Rough Idle in Reverse: Is the rough idle only in Reverse? If yes, is WK low, such as 50 to 60 psi? If WK is low, then the converter clutch is not releasing properly due to a low pressure source or pressure loss. If WK is normal and the engine idles rough, then the converter lining is suspect. Before condemning the lining, verify the engine mounts are not blown. Then drive with the scanner and monitor slip under high-torque conditions. If WK is normal and the solenoid command is low, consider the converter.
The Root Cause
If the WK pressure test is out of range or the cooler flow is incorrect, consider the following when troubleshooting:
As previously noted, line pressure is a priority, so bore wear at the main regulator valve (SYS.DR-V) will rob converter feed. Once at operating temperature, WK oil leaves the converter and returns to the valve body.

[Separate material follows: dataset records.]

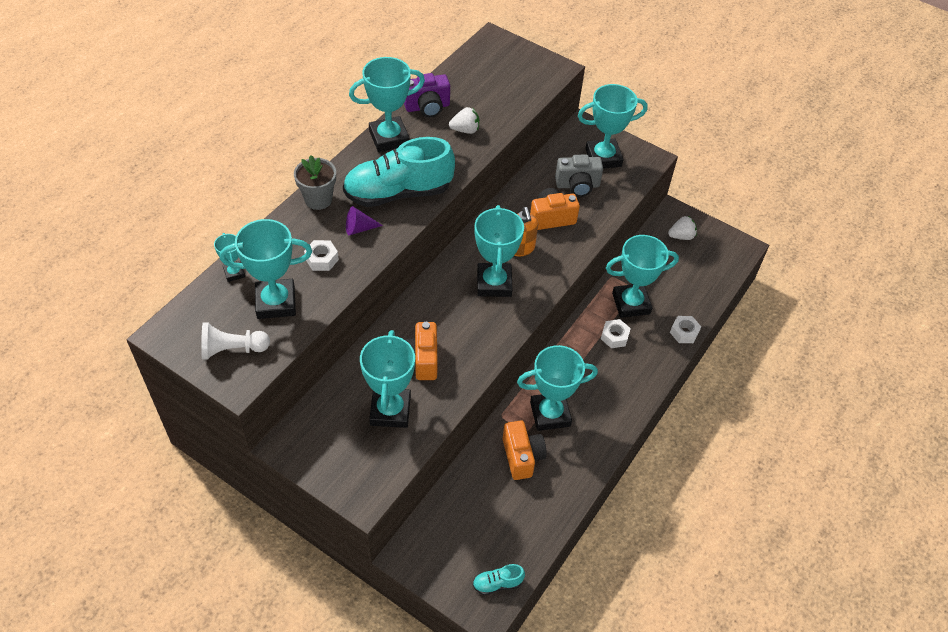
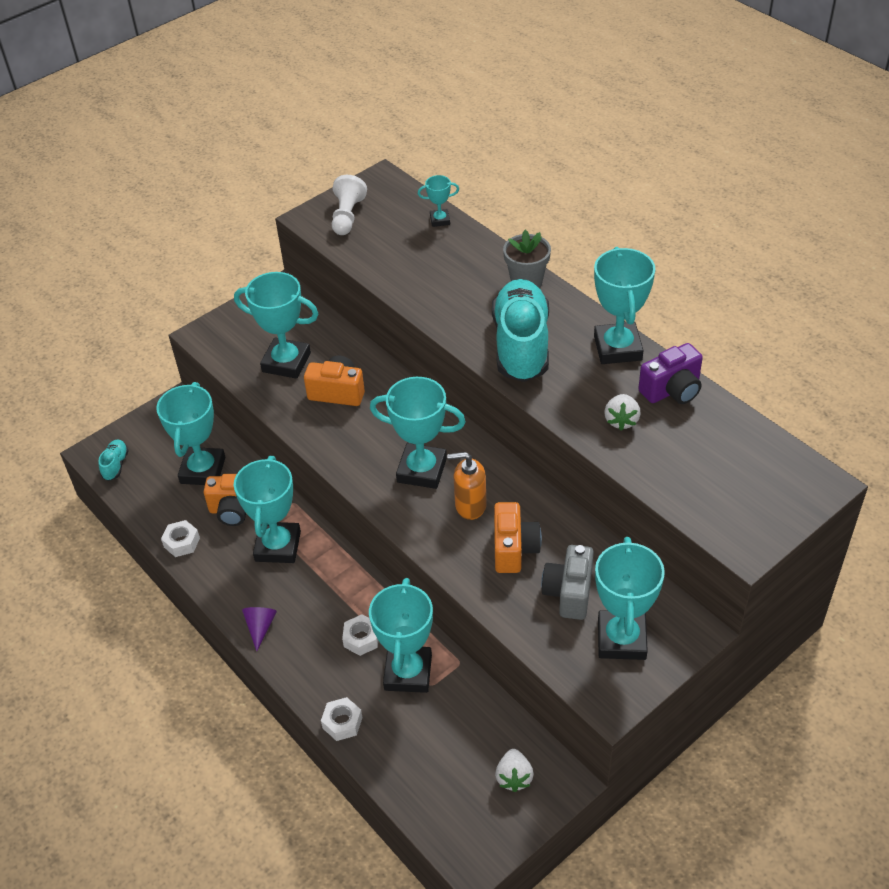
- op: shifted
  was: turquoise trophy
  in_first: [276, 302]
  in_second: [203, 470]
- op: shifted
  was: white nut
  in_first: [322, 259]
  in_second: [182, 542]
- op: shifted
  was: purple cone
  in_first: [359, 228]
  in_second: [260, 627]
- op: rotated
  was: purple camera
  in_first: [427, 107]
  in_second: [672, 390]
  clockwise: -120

At the valve body, converter internal pressure is controlled by the converter release regulator valve (WK-V), and the bypass clutch control valve (WD-V) acts as the switch. Fluid exiting the converter is controlled by a lubrication control valve (SCHM-V). The solenoid pressure regulator valve (DR.REO-V) supplies a regulated pressure to all solenoids. This includes the TCC solenoid, so if the solenoid regulator bore is worn, all solenoid output will either be too high or too low. Problems with any of these items will alter WK pressure. Vacuum test these valve bores, and if worn — as they commonly are — service them or obtain a remanufactured valve body.

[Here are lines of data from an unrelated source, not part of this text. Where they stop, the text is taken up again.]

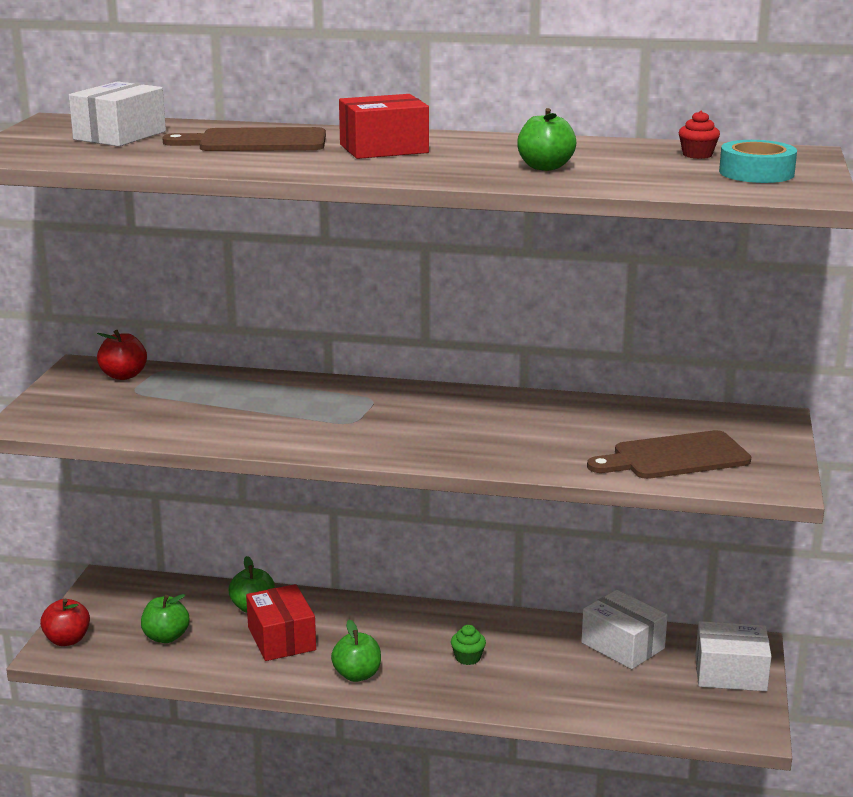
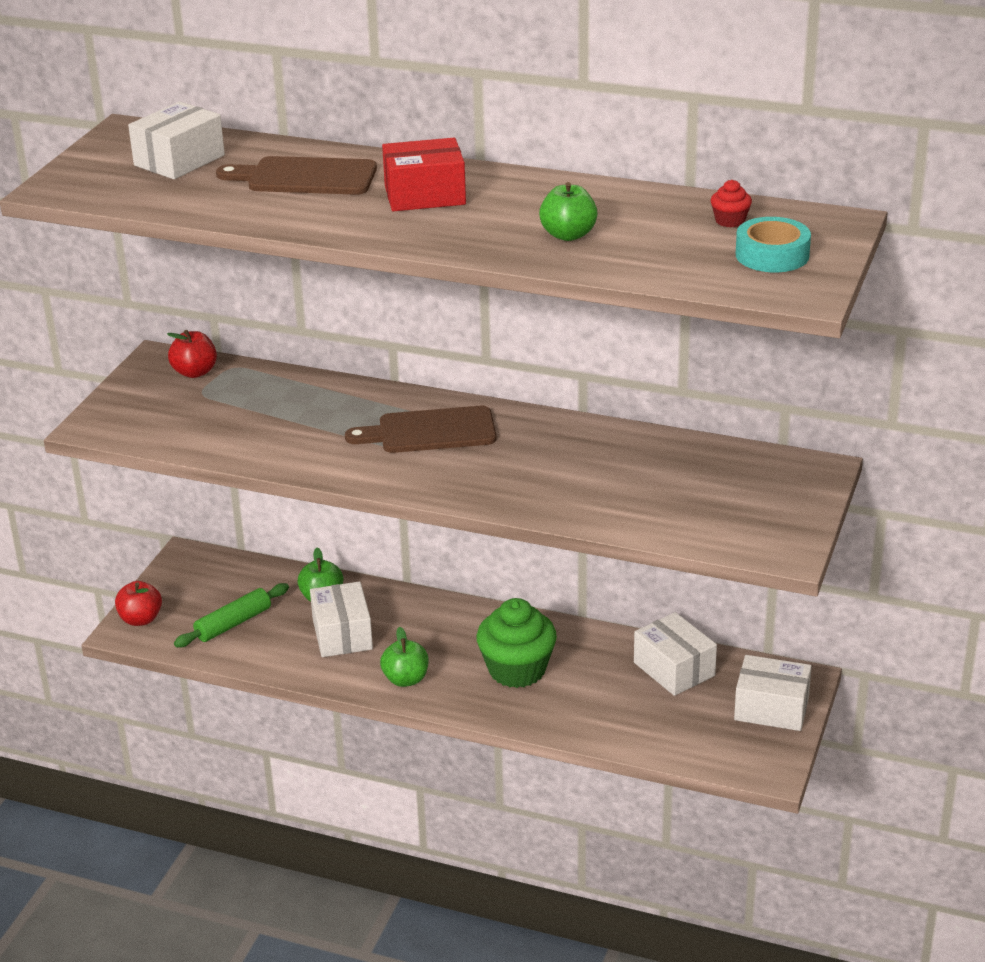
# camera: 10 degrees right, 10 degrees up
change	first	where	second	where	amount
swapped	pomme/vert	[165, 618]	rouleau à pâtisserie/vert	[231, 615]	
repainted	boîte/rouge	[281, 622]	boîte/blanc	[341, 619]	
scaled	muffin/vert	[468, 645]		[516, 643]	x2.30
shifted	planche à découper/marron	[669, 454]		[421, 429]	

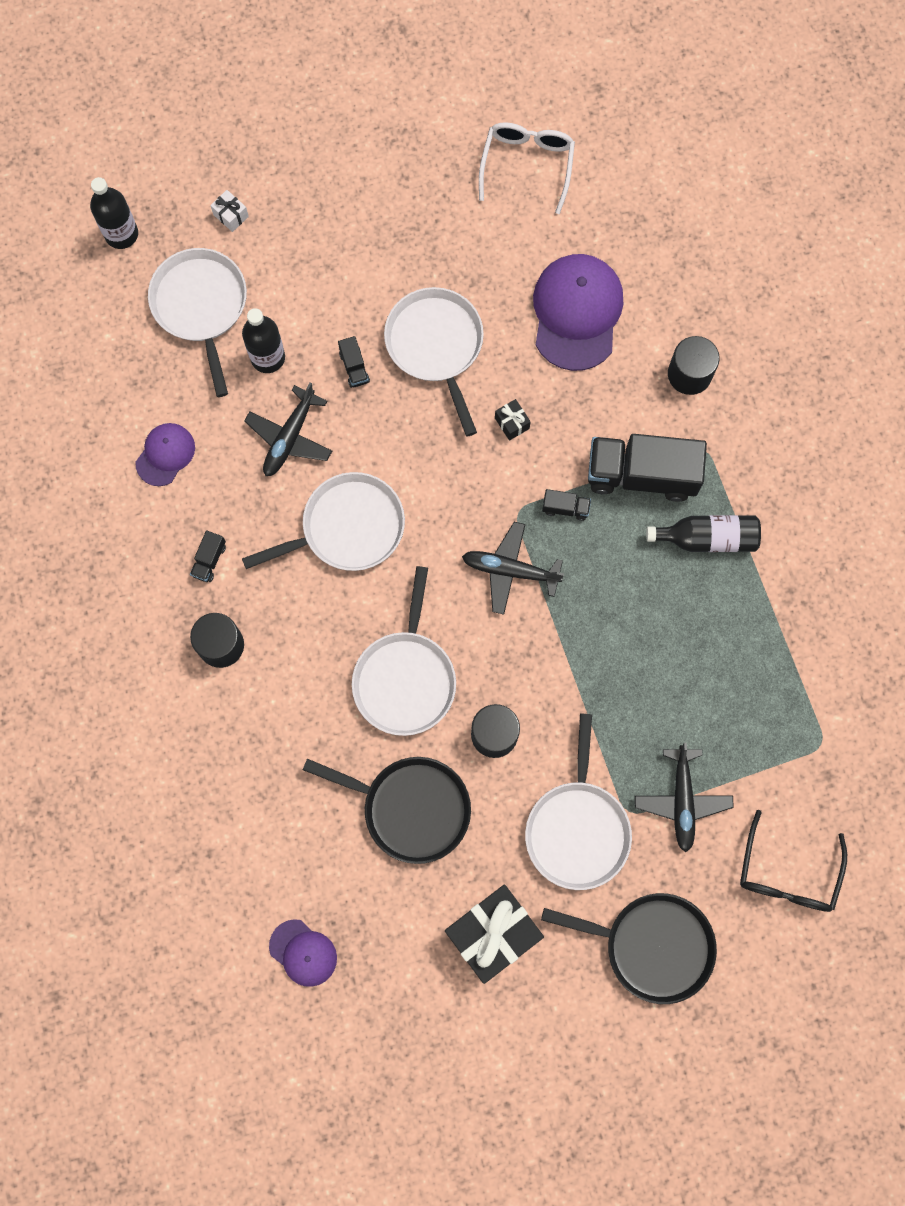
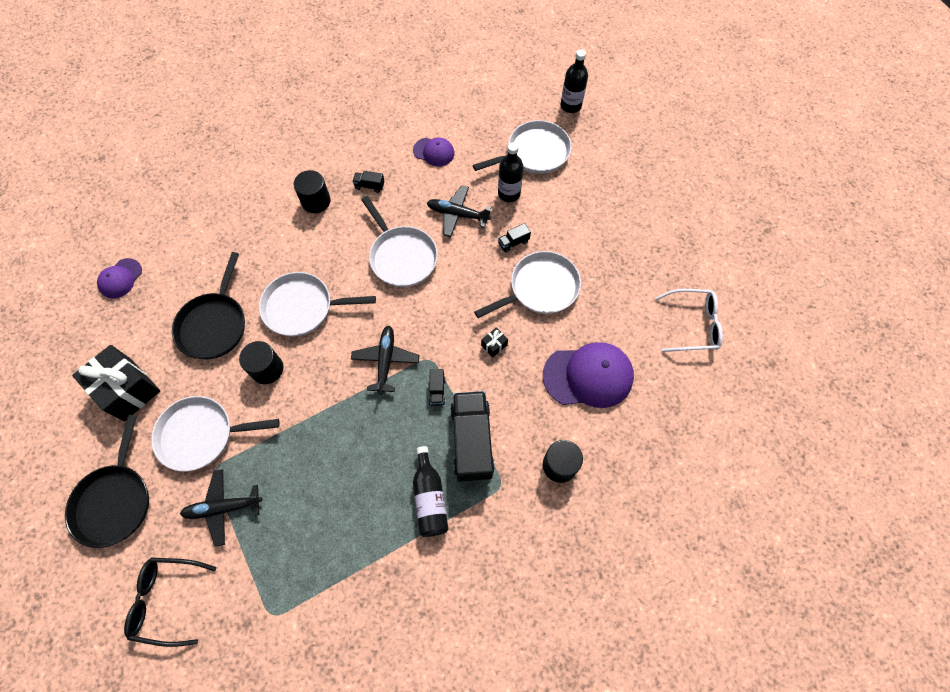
# camera: 80 degrees right, 10 degrees down
change	first	where	second	where	amount
gone	cadeau/blanc	[229, 211]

The TCC solenoid (Figure 2) controls WK through the use of the TC valves noted above. This solenoid is known to wear out or become contaminated. In fact, all the regulating solenoids in these units have had issues. Mechanical rather than electrical failure is the common culprit of solenoid problems in the ZF6 family. These solenoids can be easily vacuum-tested to confirm failure.
Seal up the end plugs — primarily those between the shift valves and the solenoids — as they often become loose and allow circuit leakage. Replace the accumulator dampers, because the solenoid output becomes erratic and harsh as they fail.
Finally, the bushings at the “E” clutch interface (aka input/output bushing) and the pump stator are critical to converter control and shift quality. These fail notoriously and are often the cause of TCC and shift concerns, as well as ratio errors.
A Ford Note
Ford 6R60/80 has a thermal element in the circuit before fluid exits the case, as we have seen in the 5R55W and 5R110W. This redirects converter oil flow back to the bushings when the element is cooler than approximately 125°F. As before, servicing a Ford requires allowing the converter oil temperature to rise enough to open the element, or the cooler will not be filled and ATF will be low after a drive cycle. This will definitely create shift concerns!
No Mechatronic Swapping Allowed
Technicians often hope to obtain information on swapping core, retro-fit or modifications to mask a problem. That is not possible with these units, because they are mechanical/electronic assemblies with an integral control module, programmed to a specific VIN. Hydraulics, solenoids and TCM mapping change as the capacity steps up from 6HP19, 21, 26, etc. Separator plates also vary. Mixing and matching components is only likely to make a difficult day even worse and should not be attempted.
Bring It on Home
Now that you have a better picture of ZF6/6R60/6R80 TCC operation and associated symptoms, you can comfortably combine Tech #1 and Tech #2-style tactics to get to your answer faster and more efficiently. With this information you can attack these common issues with confidence, no matter what day of the week you stare them down.
Bob Warnke is Vice President of Sonnax Technical Development and a member of the Sonnax TASC Force (Technical Automotive Specialties Committee), a group of recognized industry technical specialists, transmission rebuilders and Sonnax Industries Inc. technicians.